Estratégia de lançamento

“Sempre é um trabalho de guerrilha lançar filme independente e, com muito pouco, conseguimos um circuito legal e até sessões em horários ‘nobres’, à noite”, comentou Bárbara Sturm, diretor de conteúdo da distribuidora, que assumiu também a área de lançamentos em cinema após a saída de Tito Liberato. Em entrevista ao Portal Exibidor, a executiva comentou que um dos principais diferenciais da campanha do documentário foi a concepção de materiais de divulgação em braile. Por exemplo, flyers do longa foram distribuídos durante a Mostra Internacional de SP neste ano. Vale lembrar que o título foi exibido pela primeira vez no País na edição de 2016 desse mesmo festival. “Foi por causa da Mostra que me indicaram o filme”, comentou.

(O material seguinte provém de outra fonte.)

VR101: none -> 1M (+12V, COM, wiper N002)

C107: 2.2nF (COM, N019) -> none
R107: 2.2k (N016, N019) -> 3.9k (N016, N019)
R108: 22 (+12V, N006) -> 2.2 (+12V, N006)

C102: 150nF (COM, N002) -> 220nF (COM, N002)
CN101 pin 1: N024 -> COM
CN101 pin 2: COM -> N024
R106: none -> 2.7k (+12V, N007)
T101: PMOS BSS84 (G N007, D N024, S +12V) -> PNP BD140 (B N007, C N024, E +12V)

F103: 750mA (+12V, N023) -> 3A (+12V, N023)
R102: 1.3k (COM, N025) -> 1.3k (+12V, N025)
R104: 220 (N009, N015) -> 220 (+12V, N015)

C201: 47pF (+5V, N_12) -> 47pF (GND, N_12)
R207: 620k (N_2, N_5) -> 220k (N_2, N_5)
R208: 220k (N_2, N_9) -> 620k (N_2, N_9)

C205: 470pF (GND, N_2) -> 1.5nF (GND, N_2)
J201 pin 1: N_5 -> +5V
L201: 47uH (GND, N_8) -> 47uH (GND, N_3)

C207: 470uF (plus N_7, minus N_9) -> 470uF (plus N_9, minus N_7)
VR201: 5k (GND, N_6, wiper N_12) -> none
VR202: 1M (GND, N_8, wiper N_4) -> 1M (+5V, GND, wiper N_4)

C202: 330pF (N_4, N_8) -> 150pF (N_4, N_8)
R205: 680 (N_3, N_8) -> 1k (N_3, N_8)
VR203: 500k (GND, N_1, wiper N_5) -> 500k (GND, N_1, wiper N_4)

Bárbara também afirmou que o fato de ser um filme emocionante, com temática atual e uma comunidade já formada, foi um pouco mais fácil trabalhar com o longa, que também terá uma carreira internacional. Por ora, três distribuidores locais de três países diferentes já manifestaram interesse, sendo a Alemanha um desses territórios. “O mais legal da Elo é que olhamos um filme horizontalmente, nunca só para o quanto o filme vai fazer no cinema. Esse documentário, por exemplo, vai lucrar no VOD, por isso fizemos um lançamento pequeno. Assim, a TV e o VOD não servirão só para cobrir custos com a distribuição no cinema”, explicou.